The preset configuration state of the radio frequency power amplifier is the preset configuration state resistance value of the radio frequency power amplifier, because the on state and the off state of the radio frequency power amplifier correspond to different resistance values. Therefore, the configuration state resistance of the rf power amplifier includes an on state resistance and an off state resistance.

Each radio frequency power amplifier is provided with a matching resistor, the resistance value in the off state is the resistance value of the radio frequency power amplifier, and the resistance value in the on state is the resistance value of the matching resistor. Different radio frequency power amplifiers are provided with different matching resistors, the resistance values of the different matching resistors are unequal, and the requirement that a plurality of matching resistors are unequal after being connected in parallel is met. The number of the radio frequency power amplifiers is not limited, and the number of the matching resistors is the same as that of the radio frequency power amplifiers.

When the radio frequency power amplifier is detected to be closed, the matching resistor of the radio frequency power amplifier is not effective, and the resistance value of the closed state of the radio frequency power amplifier is the resistance value of the radio frequency power amplifier; when the radio frequency power amplifier is detected to be started, the matching resistor takes effect, and the resistance value of the starting state of the radio frequency power amplifier is the resistance value of the matching resistor. The matching resistor can be connected with the radio frequency power amplifier, and the control end of the radio frequency power amplifier is connected to the control end of the matching resistor; the matching resistor and the radio frequency power amplifier can also be not connected, and the matching resistor is directly arranged in the radio frequency power amplifier.

The resistance value corresponding to the state of the radio frequency power amplifier is stored in a memory of the mobile terminal, and after the resistance value of the radio frequency power amplifier is calculated, the state of the radio frequency power amplifier can be known according to the corresponding relation stored in the memory.

102. And calculating the resistance value of the radio frequency power amplifier detection module.

For example, the output end of the rf power amplifier is synchronously connected to the rf power amplifier detection module in advance, and when the mobile terminal switches the frequency band, the state of the rf power amplifier is obtained by calculating the resistance value of the rf power amplifier detection module, that is, the resistance value of the rf power amplifier at the time. Each radio frequency power amplifier is correspondingly connected with one radio frequency power amplifier detection module.

The radio frequency power amplifier is characterized in that a calculation resistor R0 is arranged, one end of a calculation resistor R0 is connected with a power supply voltage VDD, the other end of a calculation resistor R0 is connected with one end of a radio frequency power amplifier, a plurality of radio frequency power amplifiers are connected in parallel, the other end of the radio frequency power amplifier is connected with a ground end, and a central processing unit is arranged between the connection of the calculation resistor R0 and the radio frequency power amplifier.

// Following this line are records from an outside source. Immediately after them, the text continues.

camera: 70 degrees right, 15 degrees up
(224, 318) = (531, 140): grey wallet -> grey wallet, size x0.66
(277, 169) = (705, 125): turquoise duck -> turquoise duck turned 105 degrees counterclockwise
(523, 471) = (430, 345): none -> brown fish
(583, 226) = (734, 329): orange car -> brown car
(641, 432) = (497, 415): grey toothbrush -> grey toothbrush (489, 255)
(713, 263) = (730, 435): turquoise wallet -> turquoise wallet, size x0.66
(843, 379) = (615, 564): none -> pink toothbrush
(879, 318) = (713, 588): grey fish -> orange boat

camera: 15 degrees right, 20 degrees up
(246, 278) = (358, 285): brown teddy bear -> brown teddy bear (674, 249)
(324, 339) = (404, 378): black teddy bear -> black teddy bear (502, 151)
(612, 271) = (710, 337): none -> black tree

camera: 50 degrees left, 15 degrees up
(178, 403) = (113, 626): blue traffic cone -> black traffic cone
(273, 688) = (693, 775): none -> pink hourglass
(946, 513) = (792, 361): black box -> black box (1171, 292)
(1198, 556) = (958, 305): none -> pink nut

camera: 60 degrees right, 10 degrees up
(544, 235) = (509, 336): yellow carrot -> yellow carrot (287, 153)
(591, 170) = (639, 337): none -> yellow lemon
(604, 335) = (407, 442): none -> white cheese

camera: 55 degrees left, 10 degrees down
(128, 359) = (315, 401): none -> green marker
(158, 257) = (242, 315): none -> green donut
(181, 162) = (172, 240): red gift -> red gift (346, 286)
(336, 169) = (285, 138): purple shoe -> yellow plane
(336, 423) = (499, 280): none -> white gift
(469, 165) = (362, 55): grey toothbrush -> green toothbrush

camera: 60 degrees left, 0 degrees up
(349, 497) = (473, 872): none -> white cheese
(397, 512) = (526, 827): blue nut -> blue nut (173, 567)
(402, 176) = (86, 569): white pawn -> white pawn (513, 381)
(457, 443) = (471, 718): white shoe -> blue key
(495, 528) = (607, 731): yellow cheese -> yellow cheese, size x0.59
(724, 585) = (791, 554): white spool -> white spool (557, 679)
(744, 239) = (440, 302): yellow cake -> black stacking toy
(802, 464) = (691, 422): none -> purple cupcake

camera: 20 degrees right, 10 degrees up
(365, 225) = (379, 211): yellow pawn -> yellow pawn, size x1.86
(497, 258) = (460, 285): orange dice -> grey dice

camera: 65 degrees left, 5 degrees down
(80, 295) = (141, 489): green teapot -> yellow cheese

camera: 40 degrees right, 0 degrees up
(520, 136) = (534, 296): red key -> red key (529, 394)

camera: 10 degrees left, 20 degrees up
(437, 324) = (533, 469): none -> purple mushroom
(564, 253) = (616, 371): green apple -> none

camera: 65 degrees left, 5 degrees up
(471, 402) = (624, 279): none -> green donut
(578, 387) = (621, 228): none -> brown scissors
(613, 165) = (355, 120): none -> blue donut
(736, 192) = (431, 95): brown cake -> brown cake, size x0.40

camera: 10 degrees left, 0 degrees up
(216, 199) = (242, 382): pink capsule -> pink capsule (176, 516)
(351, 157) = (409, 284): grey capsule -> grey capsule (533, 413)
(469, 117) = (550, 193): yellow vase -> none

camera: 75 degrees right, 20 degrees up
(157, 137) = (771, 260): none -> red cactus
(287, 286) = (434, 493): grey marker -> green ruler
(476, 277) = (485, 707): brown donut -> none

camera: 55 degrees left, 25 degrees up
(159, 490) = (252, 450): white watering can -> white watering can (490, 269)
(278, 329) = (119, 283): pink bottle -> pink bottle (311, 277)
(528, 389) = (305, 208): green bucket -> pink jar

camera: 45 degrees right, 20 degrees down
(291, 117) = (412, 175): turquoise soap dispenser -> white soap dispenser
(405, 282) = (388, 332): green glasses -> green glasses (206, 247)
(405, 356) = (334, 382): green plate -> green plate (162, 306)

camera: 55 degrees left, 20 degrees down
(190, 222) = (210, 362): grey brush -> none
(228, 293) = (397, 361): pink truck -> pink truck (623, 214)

Wherein, let Rj be the resistance value of the detection module of the rf power amplifier, Rj ═ Vgpio × R0/(VDD-Vgpio); vgpio is the voltage at the CPU pin, VDD is the power supply voltage, and R0 is the resistance of the computational resistor. The resistance value of the calculation resistor R0 is known, the setting of the resistance value of the calculation resistor R0 is not limited in the present application, and the calculation resistor R0 is only used for calculating the resistance value of the rf power amplification module.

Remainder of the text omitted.